# UV light and glass top question



## hobbyuniverse (Jun 22, 2008)

I have an Exo Terra terrarium that will be home to a couple leucs in about a week. It has a screen top but I just had some glass cut that I will lay on the top to cover the screens. My question is how much uv light does my viv need (frogs and plants) and how much will be blocked by the glass? I want to raise my light fixture with some feet to better regulate the temps inside, especially once the glass is in place.
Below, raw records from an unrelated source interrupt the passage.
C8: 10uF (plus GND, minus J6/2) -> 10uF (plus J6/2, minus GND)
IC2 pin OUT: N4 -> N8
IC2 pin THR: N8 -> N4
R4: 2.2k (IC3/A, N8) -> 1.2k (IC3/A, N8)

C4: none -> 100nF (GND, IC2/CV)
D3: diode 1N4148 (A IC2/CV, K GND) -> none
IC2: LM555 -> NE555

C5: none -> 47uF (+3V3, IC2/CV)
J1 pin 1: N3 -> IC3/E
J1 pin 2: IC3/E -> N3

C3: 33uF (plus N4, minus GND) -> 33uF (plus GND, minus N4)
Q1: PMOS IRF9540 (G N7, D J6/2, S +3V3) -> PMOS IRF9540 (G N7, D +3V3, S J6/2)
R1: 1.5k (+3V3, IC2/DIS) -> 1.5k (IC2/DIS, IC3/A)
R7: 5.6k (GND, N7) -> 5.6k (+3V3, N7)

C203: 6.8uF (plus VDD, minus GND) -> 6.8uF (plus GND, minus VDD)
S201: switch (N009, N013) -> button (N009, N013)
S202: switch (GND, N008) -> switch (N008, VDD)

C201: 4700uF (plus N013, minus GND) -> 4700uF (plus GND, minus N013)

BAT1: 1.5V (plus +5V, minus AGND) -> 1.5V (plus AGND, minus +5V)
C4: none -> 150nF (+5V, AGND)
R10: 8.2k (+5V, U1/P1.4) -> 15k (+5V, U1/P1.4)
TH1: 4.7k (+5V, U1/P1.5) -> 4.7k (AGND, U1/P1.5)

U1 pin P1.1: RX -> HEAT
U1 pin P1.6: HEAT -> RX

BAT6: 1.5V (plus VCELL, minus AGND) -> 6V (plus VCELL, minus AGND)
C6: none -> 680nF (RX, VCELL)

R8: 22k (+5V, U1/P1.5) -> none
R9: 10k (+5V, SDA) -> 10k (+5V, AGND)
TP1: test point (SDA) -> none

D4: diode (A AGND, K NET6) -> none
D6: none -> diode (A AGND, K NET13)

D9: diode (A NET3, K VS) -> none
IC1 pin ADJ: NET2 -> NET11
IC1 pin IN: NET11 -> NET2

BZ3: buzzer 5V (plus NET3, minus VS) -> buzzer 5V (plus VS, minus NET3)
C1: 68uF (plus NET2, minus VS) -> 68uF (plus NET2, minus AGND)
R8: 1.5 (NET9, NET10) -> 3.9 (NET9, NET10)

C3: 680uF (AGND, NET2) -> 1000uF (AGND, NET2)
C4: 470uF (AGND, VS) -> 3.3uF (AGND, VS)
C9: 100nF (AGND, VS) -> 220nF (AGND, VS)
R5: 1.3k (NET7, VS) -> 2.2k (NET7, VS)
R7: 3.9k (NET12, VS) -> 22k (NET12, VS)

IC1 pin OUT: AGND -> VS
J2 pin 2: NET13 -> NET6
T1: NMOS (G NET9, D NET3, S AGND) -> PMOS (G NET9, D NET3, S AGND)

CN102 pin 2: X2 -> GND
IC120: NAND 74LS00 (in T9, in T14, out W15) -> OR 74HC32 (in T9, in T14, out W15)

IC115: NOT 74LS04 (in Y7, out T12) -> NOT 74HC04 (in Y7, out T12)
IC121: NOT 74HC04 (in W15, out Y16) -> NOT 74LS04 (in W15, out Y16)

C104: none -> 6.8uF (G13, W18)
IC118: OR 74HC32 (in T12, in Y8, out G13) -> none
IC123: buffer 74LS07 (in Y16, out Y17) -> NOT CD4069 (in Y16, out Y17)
My light fixture is also by Exo Terra and uses two 26w Reptiglo 5.0 UVB bulbs.

Does it evcen matter that I will be laying the glass under the light?
Thanks


----------



## nish07 (Mar 16, 2008)

Half your UV will be cut out by the screen. Even if the screen weren't there all of your UV is cut out by the glass. The best thing to do is to get some Solacryl and put it on the top (I'm trying to figure out the best way to do this myself) and remove the screen altogether. The Solacryl will block something like only 30% or less UV at 3/16" thickness.

-Nish


----------



## nish07 (Mar 16, 2008)

BTW, your leucs probably don't need UV.


----------



## hobbyuniverse (Jun 22, 2008)

Ok, so my leucs dont need uv? Do plants?


----------



## nish07 (Mar 16, 2008)

Nope. Your plants will get by fine without UV bulbs. You could probably do best with T5 6000-67000K bulbs or power compacts in the same color temperature range. T5HO seems to be the light of choice these days but it's hard to find something decently priced.

BTW, I don't know how the hood of your Exo Terra is constructed, but if you plan to put glass over the top (and remove the screen which you should do), you don't wanna get those PC bulbs too close to it or the glass will crack. You might need to raise them and probably should to keep the temps reasonable in the tank. You'll have the temp problem because the glass will seal the tank so you get the greenhouse effect. A small screened section would be ok (like a strip of it) to allow some ventilation, but you definitely want a lot of glass covering it so you don't lose all your humidity (which should stay at least around 80 percent).

-Nish


----------



## hobbyuniverse (Jun 22, 2008)

Thanks for the response. When I had the glass cut, I had it cut in 3 sections so I could remove/add panels to adjust heat. The glass panels are actually cut to lay on top of the screens so for now I cant remove it. The bulbs I bought dont have a color rating that I can find. The ones I have are these:

http://www.exo-terra.com/en/products/compact_fluorescent_bulbs.php

They are second down in the green boxes. So far my plants love them. 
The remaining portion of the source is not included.